There is a coach at Green Mountain Union High School in Chester, by the name of Robert "Stretch" Gillam, who has been a positive influence on young athlete's lives for nearly 50 years. Yes, he is truly a coach for the ages. Currently in his 48th season as a high school basketball head coach, and his fourth with the Chieftains of the Marble Valley League, Gillam recently notched his 600th career win with a thrilling, 2-point road victory over Leland & Gray High School in Townshend, Vermont.


Article and photos by Joe Milliken

To put this achievement in proper perspective, 600 wins enters Gillam into a very elite club. In fact, a club so exclusive that it has only one other member. Gillam joins Essex High School girls' coach and Windsor native, Jean Robinson, who recorded an incredible 628 wins, as the only other Vermont high school coach to reach this remarkable plateau.

A native of Rutland, Gillam was a Mount St. Joseph graduate in 1954, took his first coaching position at Meriden, New Hampshire's Kimball Union Academy (KUA) in 1959, and has been coaching boys' basketball ever since. That's right, 48 consecutive seasons of coaching and teaching young high school athletes.

After 17 successful seasons at KUA, and with the need to devote more time to his restaurant business, Gillam would take over the coaching duties at Hartford High School in White River Jct. for 18 more years, before spending another eight at Oxbow. Which leads us to his current coaching position at Green Mountain, which presented a different kind of challenge for Gillam, when he took over the Chieftain-hoop reins three seasons ago.

Where as Gillam's previous coaching experiences were with high schools more noted for their basketball programs, Green Mountain is more recognized for it's baseball and softball programs. After a 10-win season in his first campaign with the Chiefs, the last two seasons have been a little more difficult, after having to deal with having a very small varsity roster and an assortment of student ineligibility issues.

However, after covering many Chieftain games over the last two seasons, while also witnessing several team practices from the Nason Gym weight room high above court side, it is easy to see why Gillam has coached for so long, and is so well liked by his players, and respected by his peers.

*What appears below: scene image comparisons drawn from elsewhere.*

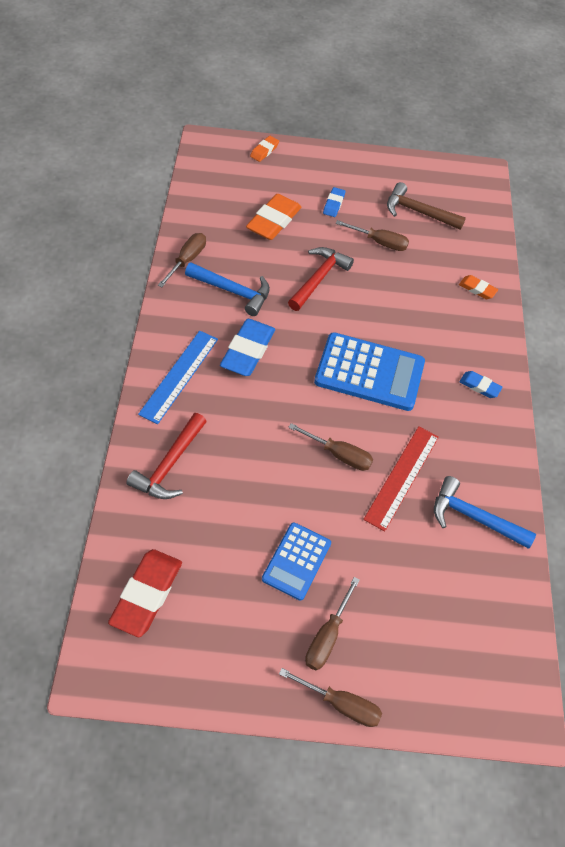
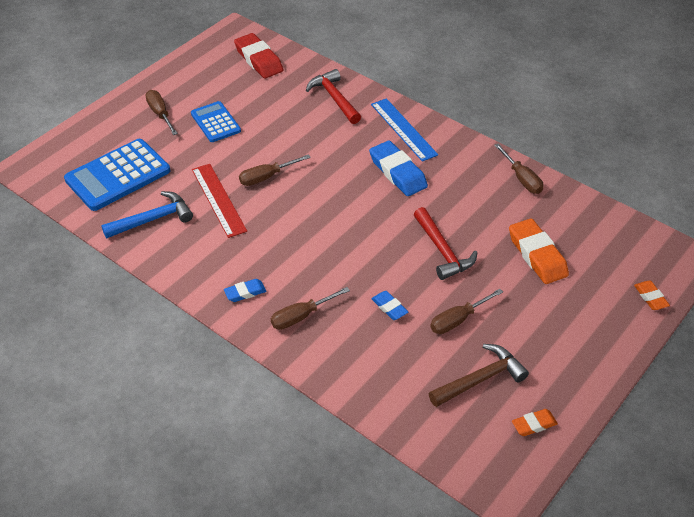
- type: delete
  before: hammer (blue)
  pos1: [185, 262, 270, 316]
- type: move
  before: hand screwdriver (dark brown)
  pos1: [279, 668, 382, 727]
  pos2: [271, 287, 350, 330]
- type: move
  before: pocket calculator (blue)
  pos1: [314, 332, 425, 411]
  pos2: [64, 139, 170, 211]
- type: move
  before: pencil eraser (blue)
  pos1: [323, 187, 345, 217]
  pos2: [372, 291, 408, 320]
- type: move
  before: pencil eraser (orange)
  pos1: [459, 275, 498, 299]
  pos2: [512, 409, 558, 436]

"I can't imagine coaching high school basketball for that long," Black River High School (Ludlow) coach Don Phelps said before a recent match up against the rival Chieftains. "It's an amazing achievement just to coach that long, never mind being consistent enough to get 600 wins in the process."

Gillam's love of coaching and enthusiasm for the game remain clearly evident after all these years, as he barks at his players during a ball-handling drill at practice. However upon even closer examination, you also notice something unique in the way Gillam teaches his players, seemingly walking that very fine line between stern mentor and the coach who cares. He may yell at his players and make them run a particular drill until they get it right, but then cap it off with a one-liner that gets the troops chuckling.

So how does Gillam manage to coach hoops for so long and still maintain the enthusiasm required to teach high school basketball for so long? "You got me on that one," Burr & Burton Academy (Manchester, VT) coach Seth Rice recently stated. "To be coaching for that many years, it shows just how much he loves it. It also shows that he not only loves the game, but he loves the kids as well."

Coach Gillam's 600 wins not only represents his dedication to high school sports, but also consistency and a winning tradition that is very nearly unmatched. "I've coached a lot of good young men and players over the years," Coach Gillam said after practice. "You can't win 600 games withought coaching a lot of good kids along the way. I've been very lucky."